BUY THE MILL!!!! DO NOT LISTEN TO THE CO WORKER.

No seriously I bought a LM 29 for the fun of it. But I will say that I have paid it off with my home projects and that was not the intent at all. If you have the logs available and are not concerned about the extra work, the satisfaction is worth it alone. Yes you will frig up some cuts but they are never a loss. that 2x6 may just become a piece of strapping. Go for it

The other Bill

r.garrison1
r.garrison1's picture

Buy the mill.

 

I'm fairly new to this, just bought mine this year, and so far I've had it out to two places, aside from my back yard.

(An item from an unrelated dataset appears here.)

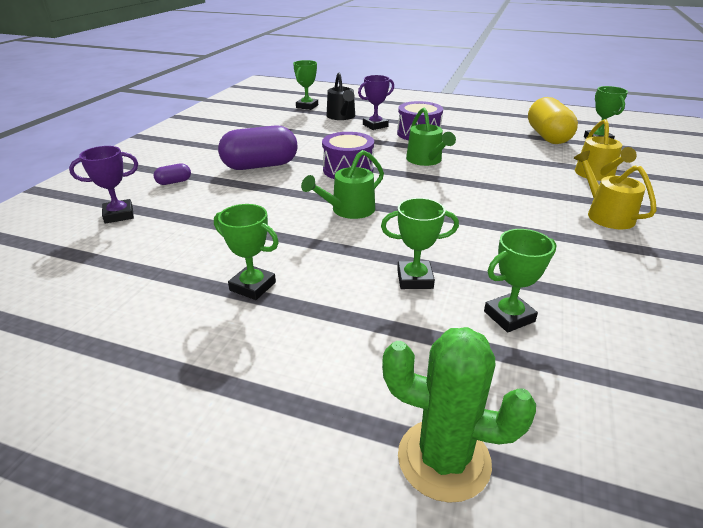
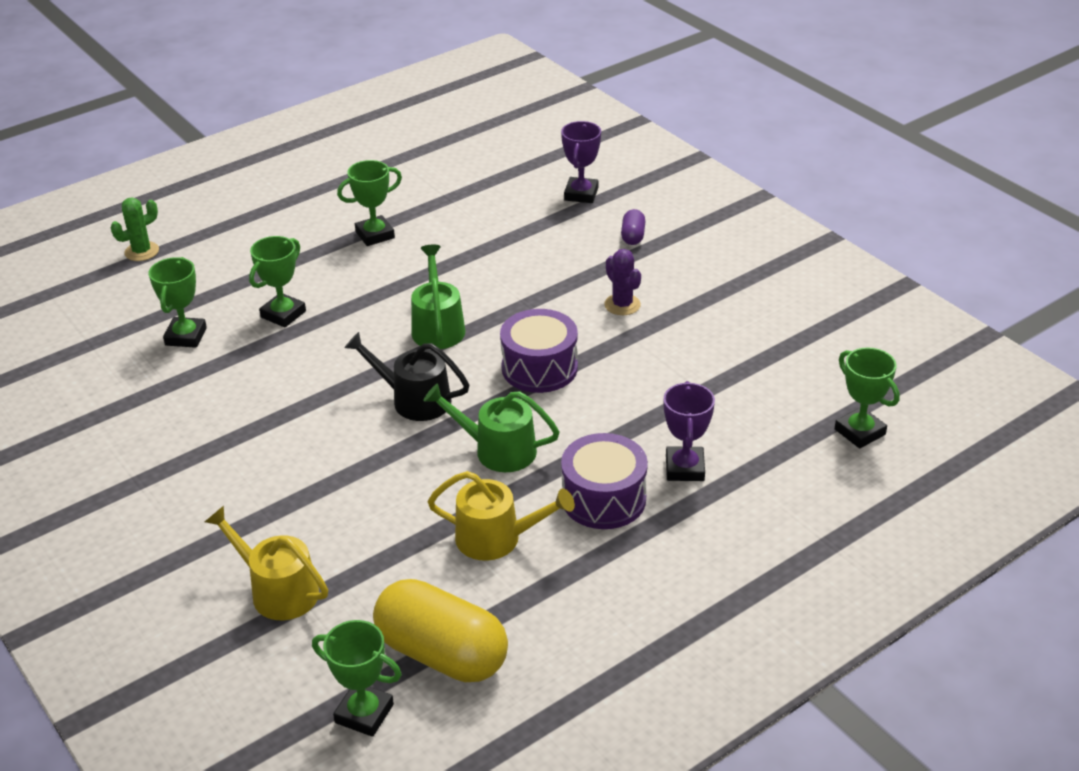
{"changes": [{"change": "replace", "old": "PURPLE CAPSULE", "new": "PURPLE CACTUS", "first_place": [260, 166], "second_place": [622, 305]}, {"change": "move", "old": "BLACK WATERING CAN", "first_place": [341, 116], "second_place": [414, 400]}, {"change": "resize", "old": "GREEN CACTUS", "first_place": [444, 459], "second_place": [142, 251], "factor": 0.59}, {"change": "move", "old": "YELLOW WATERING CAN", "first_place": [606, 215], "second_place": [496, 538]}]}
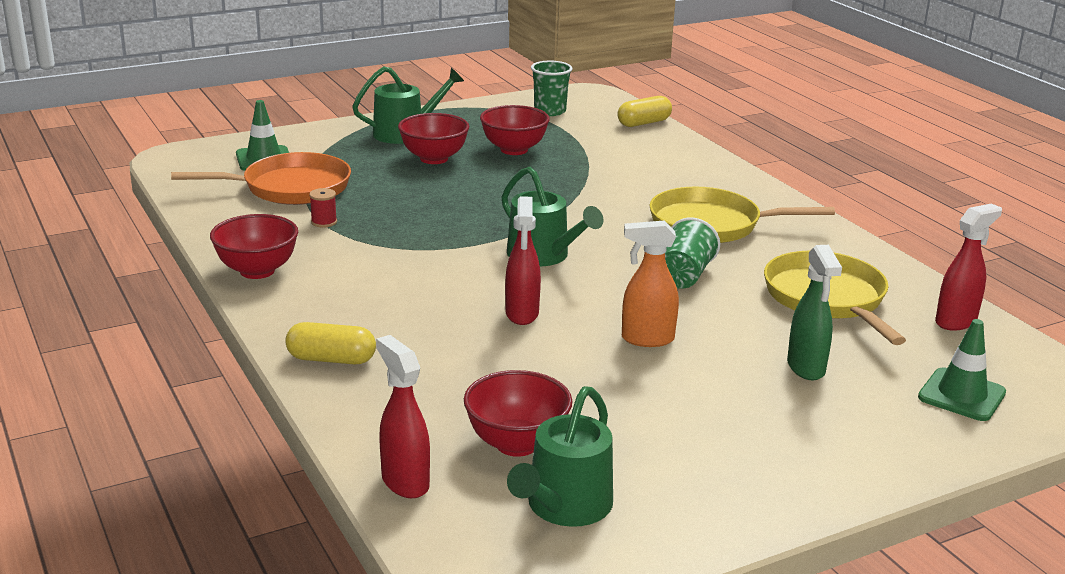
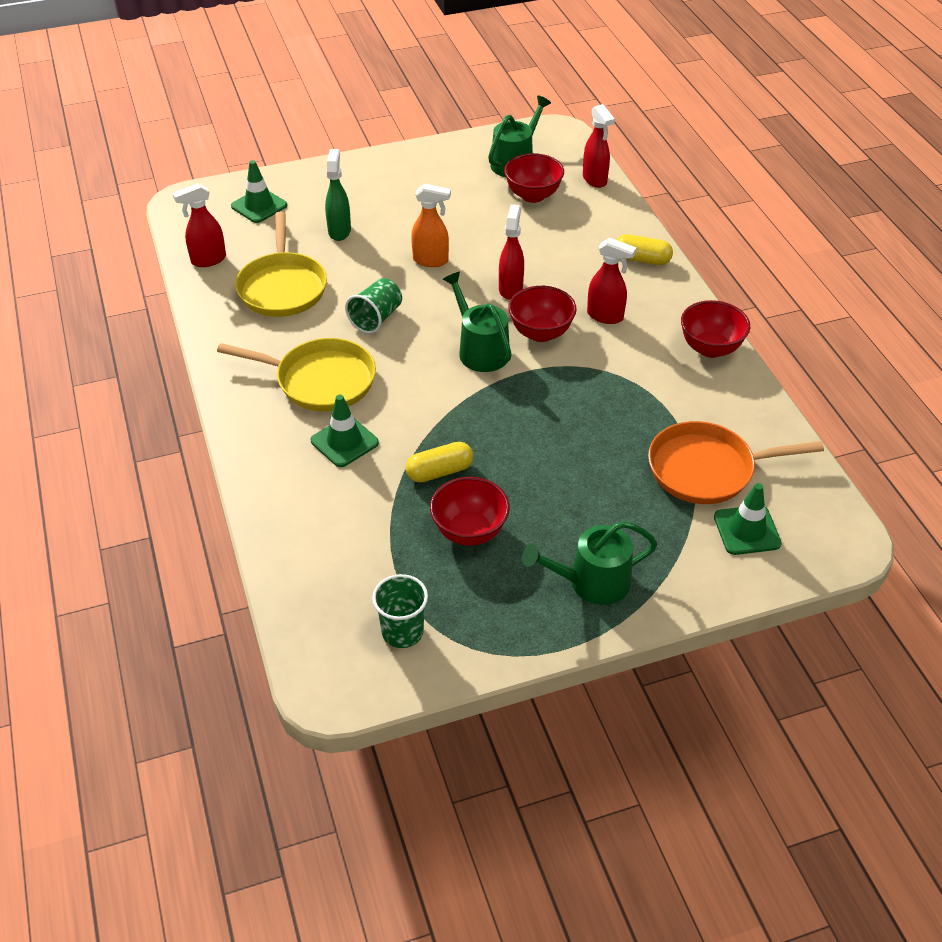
{"changes": [{"change": "delete", "old": "RED SPOOL", "first_place": [324, 222]}, {"change": "move", "old": "RED BOWL", "first_place": [434, 158], "second_place": [541, 333]}, {"change": "move", "old": "YELLOW CAPSULE", "first_place": [644, 123], "second_place": [439, 471]}, {"change": "insert", "new": "GREEN TRAFFIC CONE", "second_place": [344, 442]}, {"change": "insert", "new": "RED SPRAY BOTTLE", "second_place": [605, 316]}]}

When I took it to a friends to cut some logs he salvaged when they widened a road by his house, we cut some, made some wavy cuts and some straight cuts. Afterward, he gave me a hug because it was the most enjoyable day he's had for a while.

 

Took it to my tree farm on the other side of the state, and had my brother-in-law visiting. Cut some logs, and he loved it. I had to take a day off to drop someone at the airport, he spent the day on the mill. 

He's trained as a heavy equipment mechanic (I believe his degree is Ag Tech from Cal Poly), and he had the greatest time. He can't wait to come back next summer to cut.

The benefit of having such a brother-in-law is he did a great job of tuning the saw; no more wavy cuts, unless I do something stupid.

 

I have some free Cedar lined up to cut when the weather gets a bit warmer; I am cutting for 1/2 thw wood. I guess I get to expand my deck.

wayne busse
wayne busse's picture

I just wish I'd bought a mill 25 years ago. It is the greatest thing having your own lumber yard. Here on the farm hardly a day goes by that I'm not needing lumber for a project. The list is endless, sign frames and posts, dock posts and decking for docks on seven ponds, repairs and additions to my barns and out buildings. I built my house 12 years ago and never finished the trim, now we're almost finished using poplar and cedar and it's a work of art compared to what was available at the big box stores.

And that's just bonus, most of the lumber will be used to build furniture for sale. I have over 10,000 bdft of walnut and cherry to saw for a customer, much needed income in the winter months. The only downside is there aren't enough hours in the day to get it all done.

Post Oakie
Post Oakie's picture

Another vote to buy the sawmill.  Once people find out you have the mill, there will be a steady supply of logs.  The LM29 is a very capable machine, though no matter what size you get, you'll always find logs bigger than it can handle (time to get out the chain saw with a long bar).  Let us know where you're located, and I bet someone on the forum will be glad to have you visit and get a little practice.

mtnmike
mtnmike's picture

Tell you what, guys... I couldn't have said it better.  Kcaadlsmith, I finished assembling mine in July, and kinda like Post Oakie said, once people find out you've got a mill... Except for me, it wasn't a steady supply of logs, as much as it was a steady supply of requests for "free" cutting!  I don't begrudge that part (usually), because it's generally for non-profits or close friends who will be willing to trade me for something else down the line.

When I was a forest firefighter some years back, I loved to lead my crew up some nasty steep fireline, and when we'd stop for a break-- all sucking oxygen back into our lungs-- up at the head of the line I'd turn around, throw my arms out wide to the beautiful surrounding mountains, and shout,  "Boys, can you believe they're PAYING us to do this stuff?"  That's the kind of feeling I get running this mill.  With an almost unlimited supply of Ponderosa pine delivered right to my property, I'll just mill away for hours... Sometimes making money, sometimes not; sometimes cutting solely for my needs, and other times cutting for a friend in need.  There never seems to be a bad day sawmilling.

Post Oakie
Post Oakie's picture

Mtnmike, after writing that you couldn't have said it better, you proceeded to do exactly that!